La moralité de cela est une exception remarquable à tous les business retails. Le Client et la Banque ont construit un Monde commun domestique-industriel.
- Le client est dans une relation domestique avec sa banque, sans doute issue d'un héritage historique : l'argent est un sujet dont on parle peu et seulement dans un cadre très policé, avec une relation presque Enfant - Parent dans laquelle personne ne veut se fâcher avec l'autre. Ainsi, le conseiller bancaire a joué jusqu'à présent un rôle fort d'amortisseur en régulant les contraintes et en donnant souvent raison au client : cartes bancaires non facturées ou à 50%, frais de dossier donnés,... "Ne nous fâchons pas"
- Les banques de leur côté ont mis l'accent sur l'industrialisation de leurs processus "à fond". Cela au détriment de l'innovation, de l'image et de la relation marchande avec le client. Résultat, toutes les banques ont les mêmes offres, avec très peu d'innovation dans la relation client, même si cela commence à changer. Pourquoi changer de banque si celle d'à côté est exactement pareille, avec un niveau de concurrence frontal très faible (comparé aux Telecoms par exemple) ?
Ce Monde domestique-industriel est en train de voler en éclats.
Certes pas très vite au regard d'autres marchés, mais avec une ampleur suffisante pour constituer un facteur majeur de déstabilisation pour la banque qui sera plus lente que les autres à s'adapter au nouveau Monde Client.
Toujours selon l'étude Wincor, 65% des français estiment que l’agence bancaire va évoluer :
- 26% envisagent sa disparition au profit de la banque en ligne - Les clients seraient-ils parfois plus lucides que les Banquiers eux-mêmes ?
- 20% imaginent une agence bancaire spécialisée pour certaines catégories de la population
- 19% pensent qu’elle va devenir un lieu dédié à la présentation et à l’information sur les produits bancaires.
L'agence bancaire va faire beaucoup plus qu'évoluer !
Les mesures d'ajustement en cours sont davantage des mesures défensives illustrant l'ancien Monde pour en retarder les évolutions que des percées "nouveau Monde".
Vous me direz que je suis provocateur ? Oui sans doute, mais je vais prendre un exemple récent.
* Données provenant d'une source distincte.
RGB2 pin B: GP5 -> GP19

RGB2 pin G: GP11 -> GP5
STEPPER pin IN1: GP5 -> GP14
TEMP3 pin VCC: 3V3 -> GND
Le Figaro Economie du 9 octobre (mon anniversaire pour ceux que cela peut intéresser) publie en page 30 deux articles côte à côte.
- Le premier article prédit que les agences ont vocation à devenir des lieux "cosy" dans lesquels nous viendrons nous connecter pour connaître et acheter des produits, avec à nos côtés notre conseiller adoré...
- Le second prévoit que le client qui aura souscrit à un produit à distance via sa tablette, assis dans son canapé aussi cosy que celui de l'agence (mais avec un verre de whisky et en compagnie de sa moitié adorée, pour de vrai ce coup-ci), ne voudra plus se déplacer à l'agence pour signer le contrat papier, préférant le signer depuis sa tablette
- Le premier article relaie la vision des Directions de l'Immobilier et des Directions Réseaux, qui ont besoin de "justifier" leur Monde historique - la Grandeur par l'Agence. C'est une réponse qui s'inscrit dans leur Monde, mais pas dans celui de leurs clients qui eux sont déjà dans un Monde nouveau, numérique
- Le second présente le Monde du client qui questionne l'utilité d'une rencontre à l'agence, sauf pour discuter d'un projet spécifique.
Rassurez-vous, j'ai beaucoup de respect pour les conseillers et crois que l'agence bancaire va rester un pilier de la conquête commerciale et de la transformation vers des offres à valeur ajoutée.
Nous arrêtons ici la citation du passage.